Que pouvons-nous, avec nos quelques avions et véhicules blindés ? Quelles frontières devons-nous défendre ? La toile islamiste se tisse en Afrique, et l’Europe regarde, indifférente, quand elle ne détourne pas le regard. Après l’Afghanistan, les États-Unis, qui représentent environ la moitié des dépenses militaires de la planète, se retirent progressivement de zones de conflits au Moyen-Orient.
Le Sahel ne peut conduire à un nouveau Diên Biên Phu ou devenir notre Vietnam.
Le salut peut-il venir de la formation et de l’encadrement des forces africaines, notamment celles du G5 Sahel ? Pour l’instant, celui-ci n’a su être une digue capable d’arrêter la propagation de l’islam radical et du terrorisme. Les Etats du Mali et du Burkina sont menacés d’effondrement. Des campagnes anti-françaises s’y développent, faisant craindre un autre conflit dans ces pays fragilisés, celui de l’opinion, comme le soulignait le député Vincent Ledoux à l’Assemblée nationale cet après-midi.

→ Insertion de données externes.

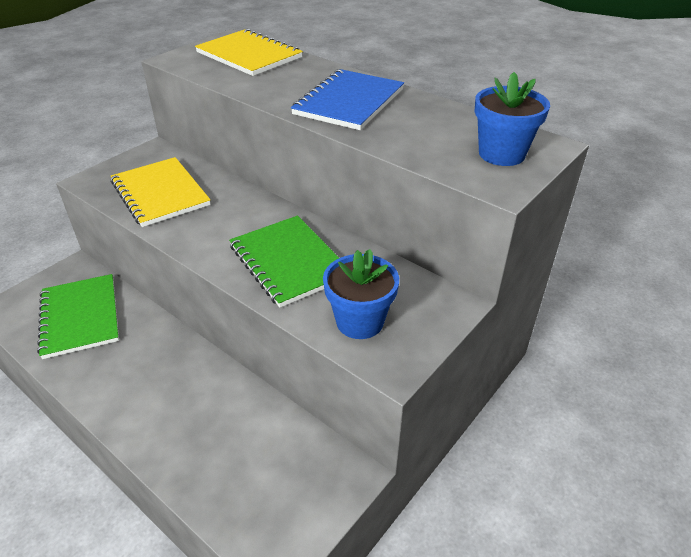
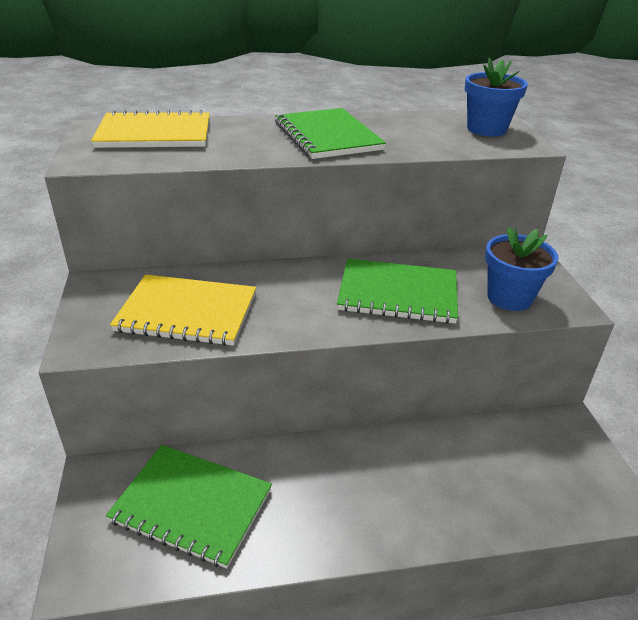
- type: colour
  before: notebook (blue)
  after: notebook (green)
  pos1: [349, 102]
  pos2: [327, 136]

Respect aux morts et à leur famille. L’heure des interrogations géopolitiques viendra. Rapidement…
Trop rapidement d’ailleurs !
L’indécence de la France insoumise
Le lourd bilan de ce nouveau drame, le pire qu’ait connu l’armée française depuis l’attentat du Drakkar, à Beyrouth en 1983, ravive déjà le débat sur le bienfondé de l’intervention française au Sahel, malgré le souci bien compris des pouvoirs publics de l’esquiver le temps du deuil : morts pour quoi, pour qui ? Quelle est la grande cause que nos soldats défendent dans les sables du désert, si loin de leurs frontières ? Que ces questions brulent la langue des journalistes (elle fut d’ailleurs posée à Florence Parly, ministre de la Défense, durant son premier point de presse) est compréhensible. Mais qu’un Adrien Quatennens twitte que les soldats « mettent leur vie en danger en obéissant aux autorités politiques » ou que son collège Bastien Lachaud, dans les questions au gouvernement cet après-midi demande le retrait de la France du Mali, ne relèvent pas de l’interrogation de circonstance.
Ces déclarations ne sont-elles pas un appel à peine voilé à la désobéissance, voire à la désertion ? Ce n’est finalement guère surprenant de la part d’un parti politique dont le leader Jean-Luc Mélenchon, prétendument incarnation de la République, déploie constamment une stratégie quasi insurrectionnelle, dans l’espoir d’un grand soir qui ne se jouera pas forcément dans les urnes.